I believe in solving problems, not sharing them.


Quote:

Originally posted by second:
A tale of two freezes: How the Texas grid stayed on in the 1989 cold snap.

In the days leading up to Christmas 1989, the deep freeze hung over Texas for days on end, driving temperatures down to 7 degrees in Houston and minus 7 in Abilene. The power stayed on except for a two-hour window of rolling outages.

Flash forward to 2021. A similar but not quite as frigid cold snap left millions of Texans without power for days. More than 40 people died.

How Texas’ power grid became so much less resilient to the cold is a question that will be examined in the months ahead as state and federal officials investigate the blackouts.

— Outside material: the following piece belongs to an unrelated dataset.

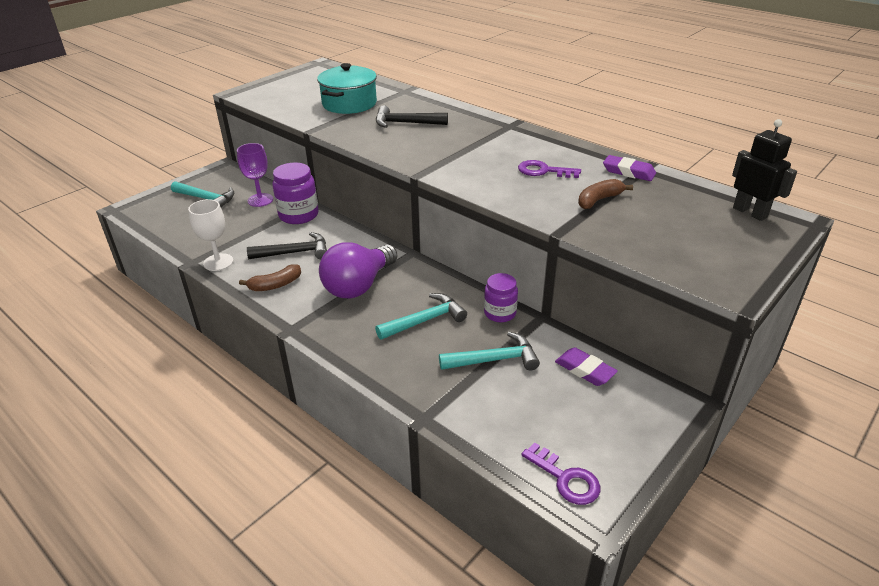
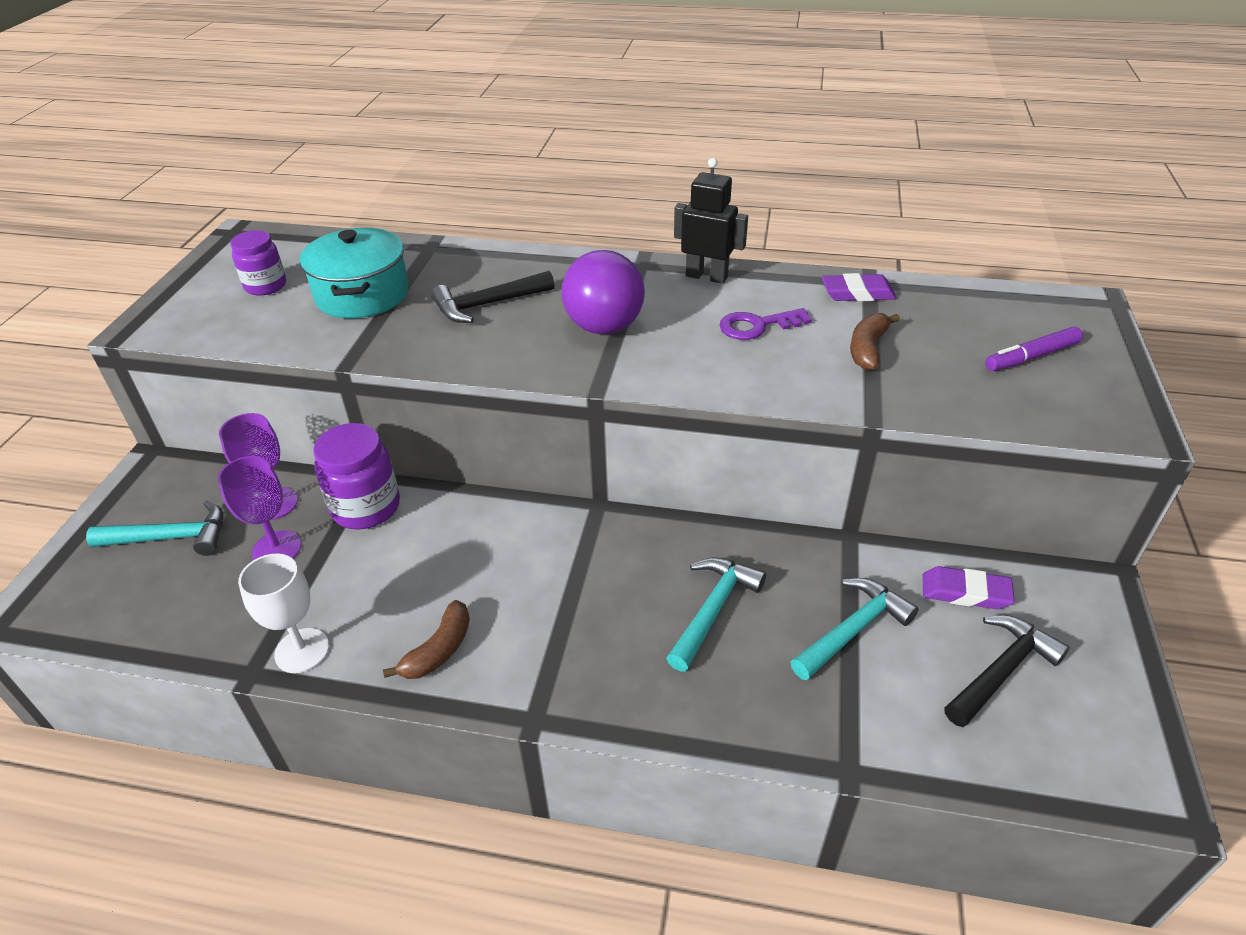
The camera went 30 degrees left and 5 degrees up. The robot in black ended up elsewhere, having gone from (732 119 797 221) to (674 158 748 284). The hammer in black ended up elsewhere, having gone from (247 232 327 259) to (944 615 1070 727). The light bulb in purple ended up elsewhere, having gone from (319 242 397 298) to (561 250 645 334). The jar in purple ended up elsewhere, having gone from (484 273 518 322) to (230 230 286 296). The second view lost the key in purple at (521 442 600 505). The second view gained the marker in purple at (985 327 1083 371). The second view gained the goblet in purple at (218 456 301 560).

Here's what experts are saying made the difference.

On the demand side, 1989 and 2021 were very similar in terms of a rare event that came strikingly close to a summer peak in power usage. But on the supply side, things looked very different.

At the time of the 1989 cold snap, Texas’ power market still operated under a traditional utility model, in which regulated monopolies such as the old Houston Lighting & Power Co. managed the power plants, the transmission lines and then billed the customers — with rates set by state regulators based on how much money companies invested in their system. Each time utilities built backup generation to handle periods of extreme demand, they received a healthy rate of return.

But then in the late 1990s, the Texas Legislature decided to shift to a free market system, in which generators are paid based on how much electricity they sell. The market-based system offered little incentive for power companies to harden their plants against the elements.

The state in 2021 didn’t do what regulators had done in 1989: requiring weatherization.

Also, 2021 gas-fired plants could only burn gas. The 1989 plants were built to be dual fired, so you can burn oil if the gas supply runs low.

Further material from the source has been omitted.